For individuals receiving K-1 income from a partnership, self-employment tax is a major factor. Unlike S corporation shareholders, who typically receive wages subject to payroll tax, general partners must pay self-employment tax on their share of business income. This tax consists of a 12.4% Social Security portion (on earnings up to $168,600 in 2024) and a 2.9% Medicare portion, with an additional 0.9% Medicare surtax applying to earnings above $200,000 for single filers or $250,000 for joint filers.
To mitigate this tax burden, partners can deduct 50% of their self-employment tax as an adjustment to income on their personal tax return (Form 1040, Schedule 1). For example, if a partner’s K-1 reports $120,000 in self-employment income, their total self-employment tax would be approximately $18,360. They could then deduct $9,180, reducing their taxable income.
Some K-1 recipients may qualify for tax credits that directly reduce their tax liability. Unlike deductions, which lower taxable income, credits provide a dollar-for-dollar reduction in taxes owed. One example is the Research & Development (R&D) Tax Credit under Section 41, which benefits businesses engaged in qualified research activities. If a partnership qualifies for a $50,000 R&D credit, and a partner has a 10% ownership stake, their K-1 would allocate a $5,000 credit to their personal return.
Another common credit is the Foreign Tax Credit (FTC), which applies when a pass-through entity pays taxes to a foreign government.

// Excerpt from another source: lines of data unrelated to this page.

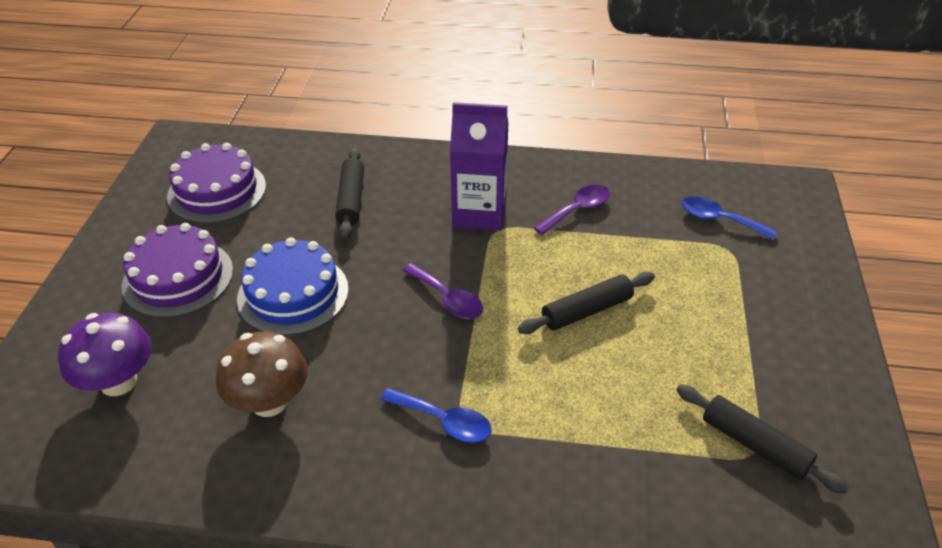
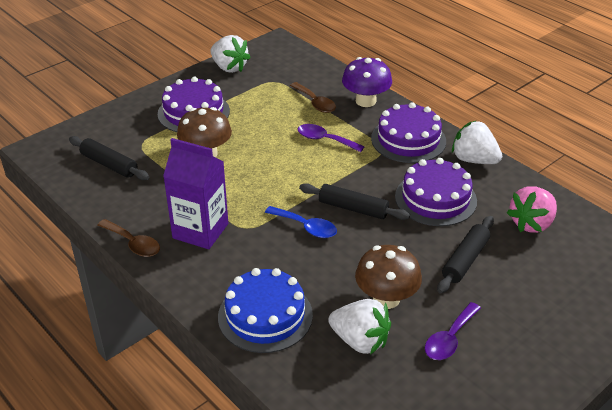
blue spoon: 2 -> 1
brown mushroom: 1 -> 2
brown spoon: 0 -> 2
pink strawberry: 0 -> 1
purple cake: 2 -> 3
white strawberry: 0 -> 3

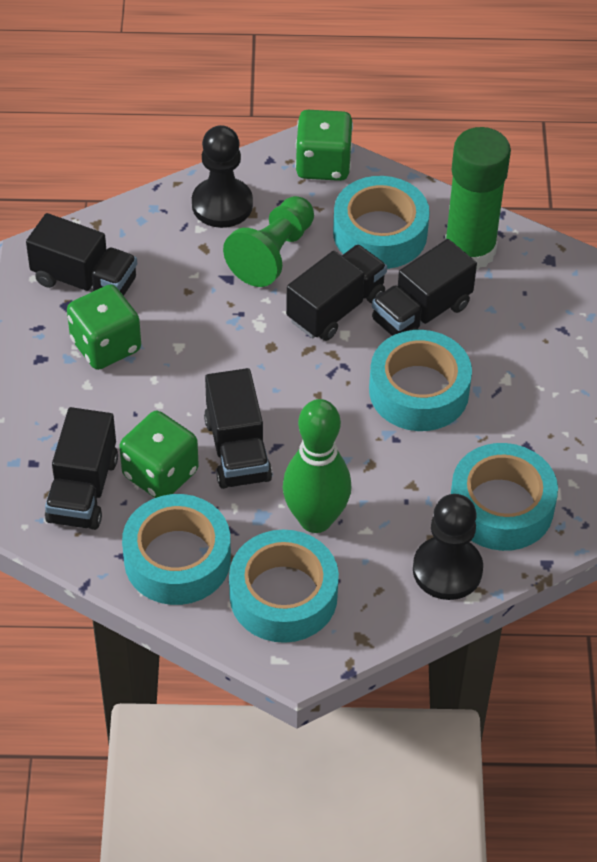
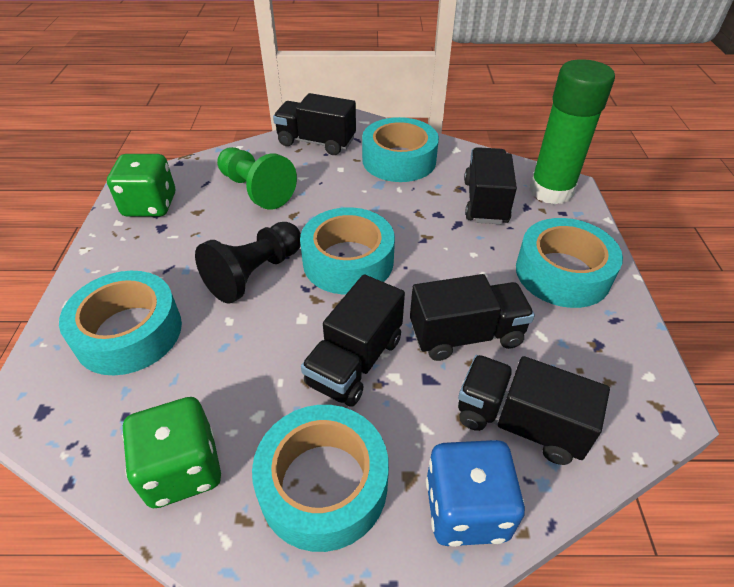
black pawn: 2 -> 1
blue dice: 0 -> 1
green bowling pin: 1 -> 0
green dice: 3 -> 2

This credit prevents double taxation by allowing U.S. taxpayers to offset their domestic tax liability. If an S corporation pays $20,000 in foreign taxes and a shareholder owns 25% of the company, their K-1 would report a $5,000 foreign tax credit, which they can claim on Form 1116.
A Schedule K-1 contains multiple lines and codes that direct taxpayers on where to report specific amounts. Each item corresponds to an IRS tax form and determines how income, deductions, and credits are applied. Understanding these codes is necessary for correct tax filing and to avoid potential IRS scrutiny.
For instance, Line 11 reports “Other Income (Loss),” often including Code A for undistributed capital gains, which must be recorded on Schedule D. Similarly, Line 13 frequently features Code W, indicating Section 754 depreciation adjustments. Line 20 covers Alternative Minimum Tax (AMT) items, with Code A signaling tax preference items that may increase AMT liability. Taxpayers subject to AMT must complete Form 6251 to determine whether additional tax is owed.